Dès lors, il doit être considéré, au vu de l’ensemble de ces éléments, que les demandes de Mme [K] visant l’obtention des contrats de dépôt et d’épargne et des contrats d’assurance vie souscrits par M. [J], nécessitent une analyse au fond qui excèdent les pouvoirs du juge des référés.
La demande sera donc rejetée.
Sur la demande de provision :
Aux termes de l’article 835 du code de procédure civile, le président du tribunal judiciaire ou le juge du contentieux de la protection dans les limites de sa compétence peuvent toujours, même en présence d’une contestation sérieuse, prescrire en référé les mesures conservatoires ou de remise en état qui s’imposent, soit pour prévenir un dommage imminent, soit pour faire cesser un trouble manifestement illicite. Dans les cas où l’existence de l’obligation n’est pas sérieusement contestable, ils peuvent accorder une provision au créancier, ou ordonner l’exécution de l’obligation même s’il s’agit d’une obligation de faire.
Au vu des éléments susvisés et pour les mêmes motifs, la demande de provision formée par Madame à l’encontre de la société défenderesse, sera rejetée en état de l’existence de contestations sérieuses quant à sa responsabilité.
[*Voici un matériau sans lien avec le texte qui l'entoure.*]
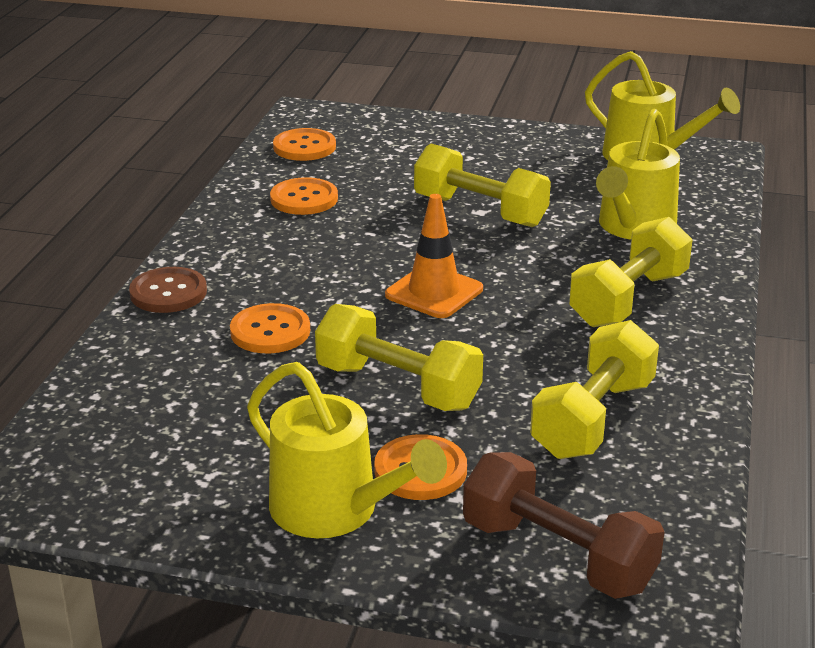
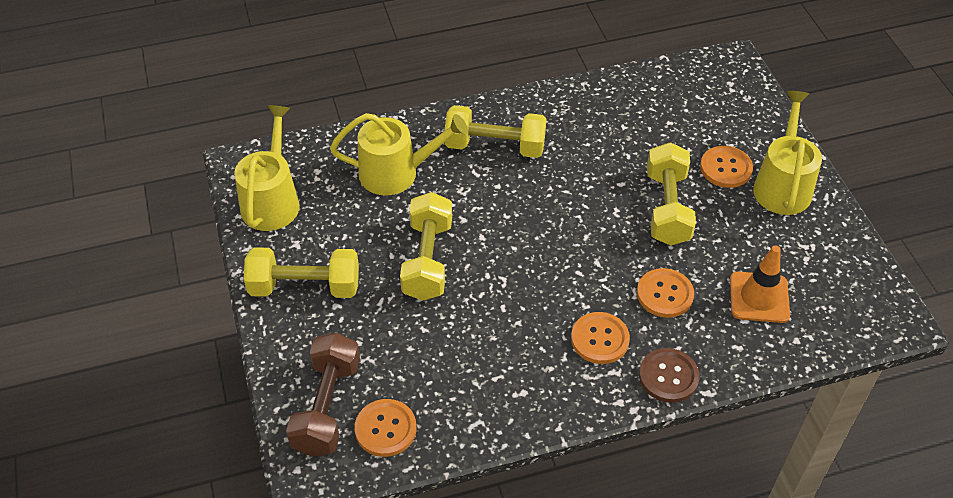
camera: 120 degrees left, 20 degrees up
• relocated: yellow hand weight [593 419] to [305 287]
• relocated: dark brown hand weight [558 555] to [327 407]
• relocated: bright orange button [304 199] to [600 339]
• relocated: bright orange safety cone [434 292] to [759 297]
Sur les demandes accessoires :
Mme [K] qui succombe à l’instance, supportera les dépens avec distraction au profit du conseil de la SA LE CREDIT LYONNAIS, la SCP Toledano Canfin & Associés.
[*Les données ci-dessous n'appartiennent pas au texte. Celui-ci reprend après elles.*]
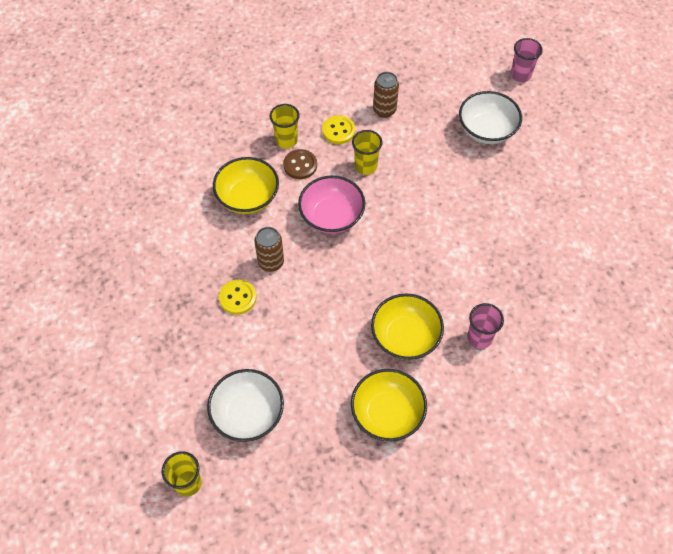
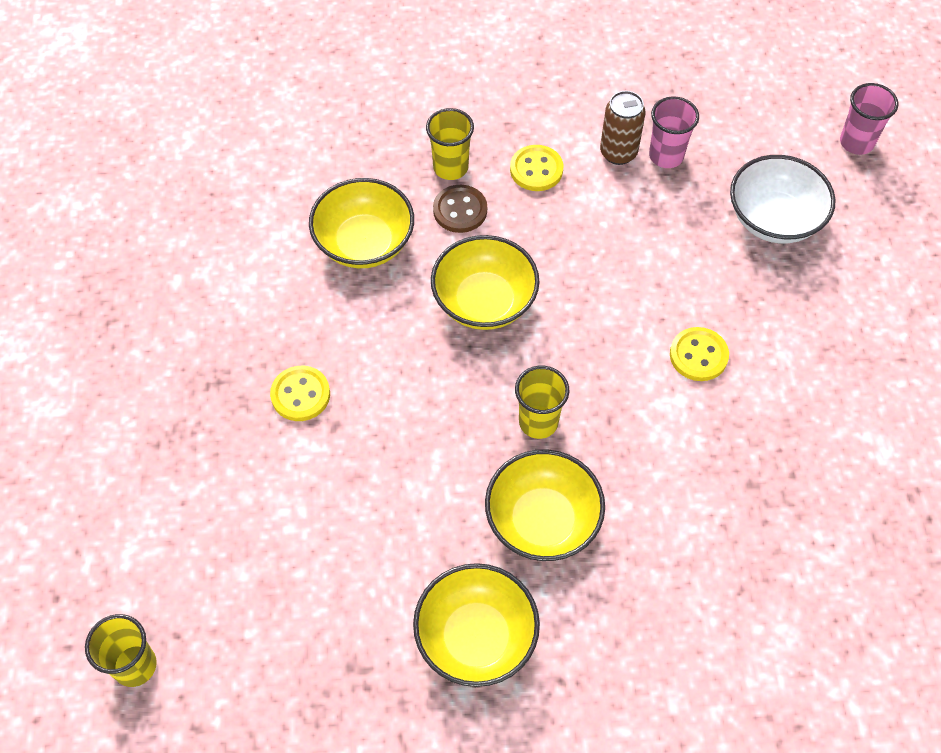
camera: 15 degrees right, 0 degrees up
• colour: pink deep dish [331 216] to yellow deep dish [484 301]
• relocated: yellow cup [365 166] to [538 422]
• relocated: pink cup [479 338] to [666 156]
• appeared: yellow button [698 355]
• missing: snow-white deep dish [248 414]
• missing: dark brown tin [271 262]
L’équité commande au vu de la situation respective des parties et de la nature du litige, de rejeter les demandes respectives formées au titre de l’article 700 du code de procédure civile.
PAR CES MOTIFS
Nous, Céline POLOU, juge des Référés du tribunal judiciaire de Nice, statuant par ordonnance contradictoire et en premier ressort, par mise à disposition au greffe,
Au principal, renvoyons les parties à se pourvoir comme il appartiendra, mais d’ores et déjà,
DISONS n’y avoir lieu à référé et rejetons en conséquence l’ensemble des demandes de Madame [A] [K] ;
REJETONS les demandes formées en application de l’article 700 du code de procédure civile ;
CONDAMNONS Mme [A] [K] aux dépens avec distraction au profit du conseil de la SA LE CREDIT LYONNAIS, la SCP Toledano Canfin & Associés, représentée par Maître Thomas CANFIN, avocat inscrit au barreau de Nice ;
REJETONS le surplus des demandes ;
RAPPELONS que la présente décision est exécutoire de plein droit à titre provisoire.